Thanksgiving is not a harvest feast. Puritans were not notably inclined toward feasting. Leadership especially wasn’t, and the accounts we have of their lives is heavily skewed toward the elite men who had the leisure to write things down. Whatever the average New England settler might have thought about celebrating the land’s bounty with merry feasting, what we “know” about these people is that they tended to sneer at such things as merriment and good food and happy gatherings. And harvest feasts would have been entirely too papish and pagan for these folks. So, if there was a feast, it probably wasn’t a Pilgrim idea — though they sure latched on to it as a sign of their presumed divine favor.
I think there probably was a First Thanksgiving, though I doubt it was a harvest feast. The timing is off by a wide margin. Harvesting, even of dried flint corn, would have been long over before early winter cold settled in. Shellfish were in season, and perhaps the year’s nut and mast harvest would have been properly leached and preserved by late November. But Native folks don’t have just one harvest season, so they don’t tend to have harvest celebrations. In sensible cultures, food is grown and gathered all year long. It’s always time to celebrate something.
But don’t think that is what was going on in November of 1621. I suspect this was an Indian attempt at rapprochement, a formal mending of relations through ritual celebration. The story, even in its patchy and skewed preserved form, has all the elements of a potlatch, a gathering that both redistributes wealth and binds a community together. (Unfortunately, it didn’t work… because Puritans…) To me, it seems like the Indians were trying to rebuild settler-indigenous relationships. This was an act of sharing food to say “We forgive you for stealing our seed corn, our lands, our lives. We care about you and want you to thrive. And just see how the Earth provides such bounty!”
Notably, the Indians brought most of the food.
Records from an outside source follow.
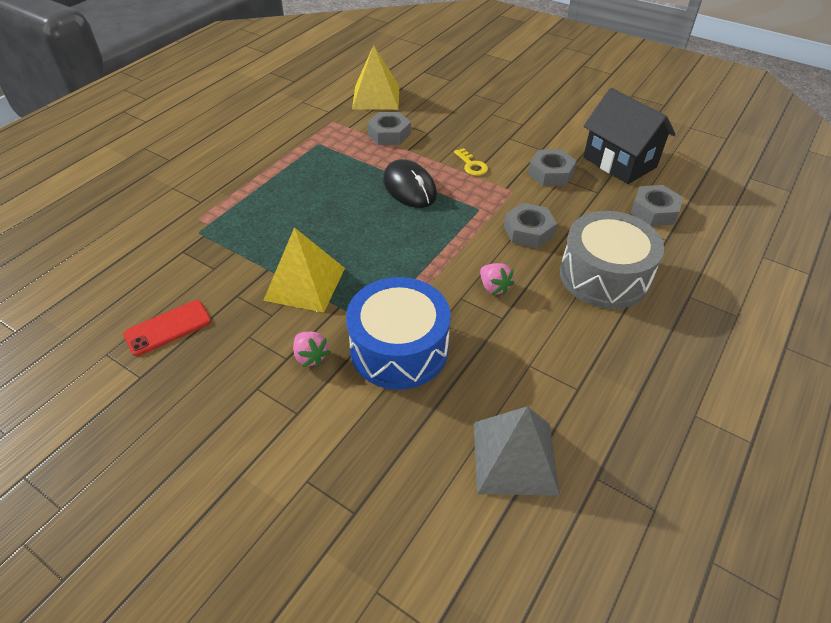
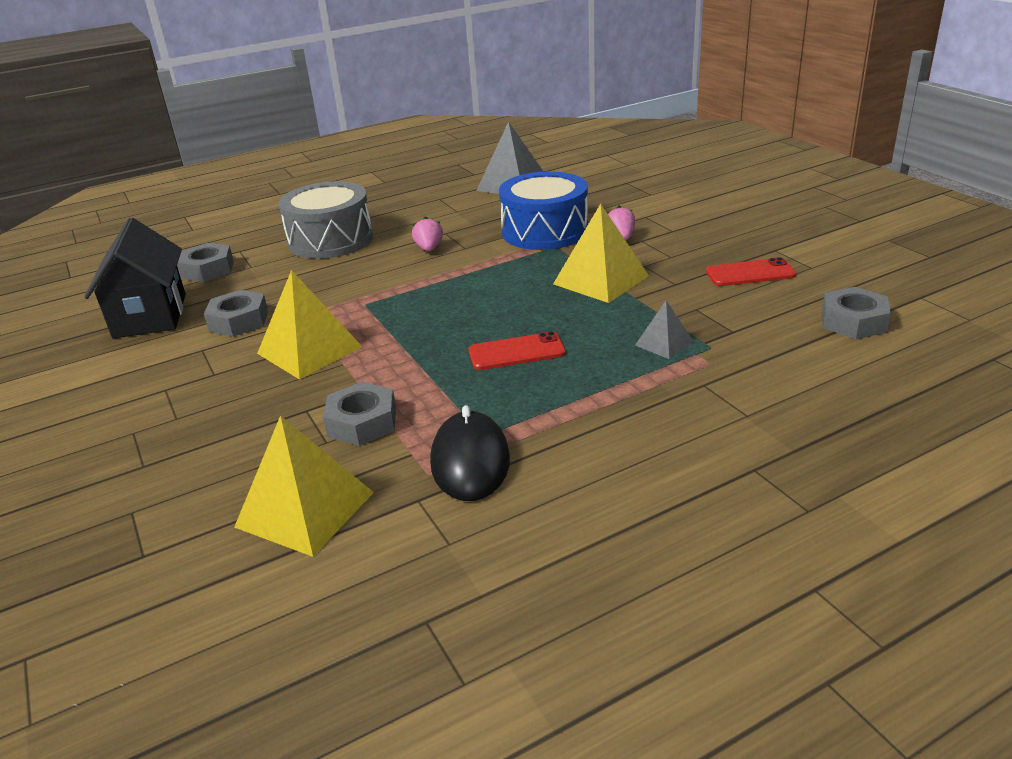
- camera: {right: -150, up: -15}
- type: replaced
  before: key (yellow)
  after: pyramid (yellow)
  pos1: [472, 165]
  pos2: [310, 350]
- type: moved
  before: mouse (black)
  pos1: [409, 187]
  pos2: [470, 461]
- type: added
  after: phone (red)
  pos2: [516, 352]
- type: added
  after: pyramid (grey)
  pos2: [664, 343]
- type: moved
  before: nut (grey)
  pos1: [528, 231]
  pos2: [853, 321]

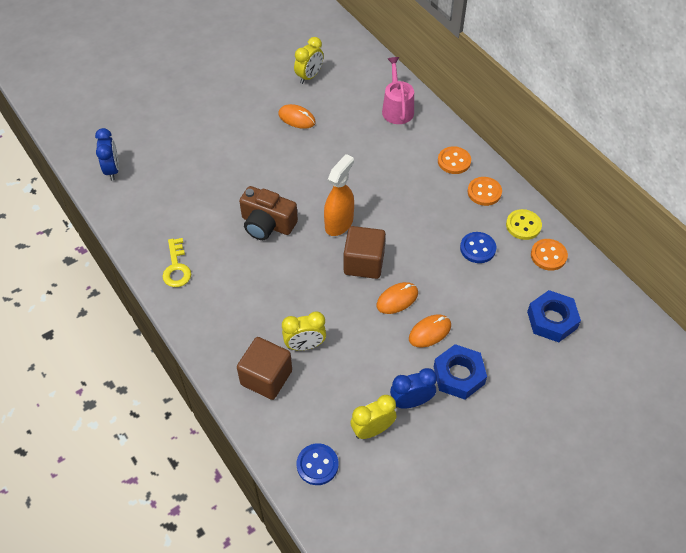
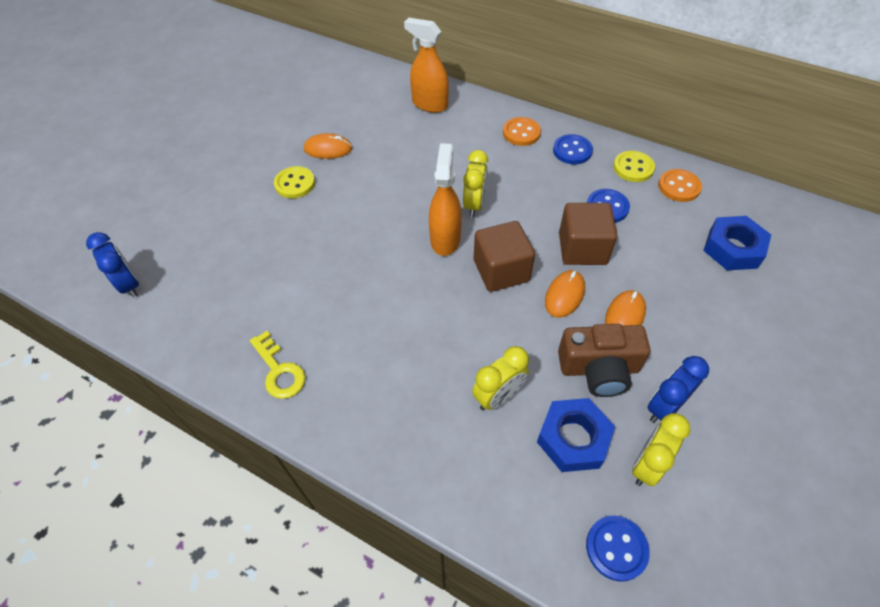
- camera: {right: -25, up: 0}
- type: added
  after: button (yellow)
  pos2: [295, 184]
- type: replaced
  before: watering can (pink)
  after: spray bottle (orange)
  pos1: [397, 109]
  pos2: [429, 104]
- type: moved
  before: clock (yellow)
  pos1: [309, 76]
  pos2: [474, 205]
- type: moved
  before: nut (blue)
  pos1: [459, 375]
  pos2: [573, 438]
- type: recoloured
  before: button (orange)
  after: button (blue)
  pos1: [484, 192]
  pos2: [572, 151]
- type: moved
  before: camera (brown)
  pos1: [267, 224]
  pos2: [599, 369]
- type: moved
  before: cube (brown)
  pos1: [266, 377]
  pos2: [582, 249]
This doesn’t seem to be generally recognized. This is, again, because we only have the elite male Pilgrim perspective, and Pilgrims woefully, willfully, missed crucial aspects of Indian reality. For example, recorded accounts only name the male chiefs and talk about “many warriors” at the gathering, but this could not have been the whole Indian delegation — because, for one thing, there were always both women and men in balanced leadership positions. If the male chiefs showed up, so did the women. Furthermore, there was a relatively firm division of labor. Men mostly did not cook, not even game animals. And women mostly did not hunt, though they were largely in charge of trapping the small game that kept bellies fed most days. Women owned and tended planting fields; they were the fire keepers and fuel gatherers; they were the doctors and herbalists; they were even the builders and fabricators. In short, they were in charge of all care work (some things are constant…). No feast would have been possible without Native women, and no community gathering would have been sanctioned without the women leaders.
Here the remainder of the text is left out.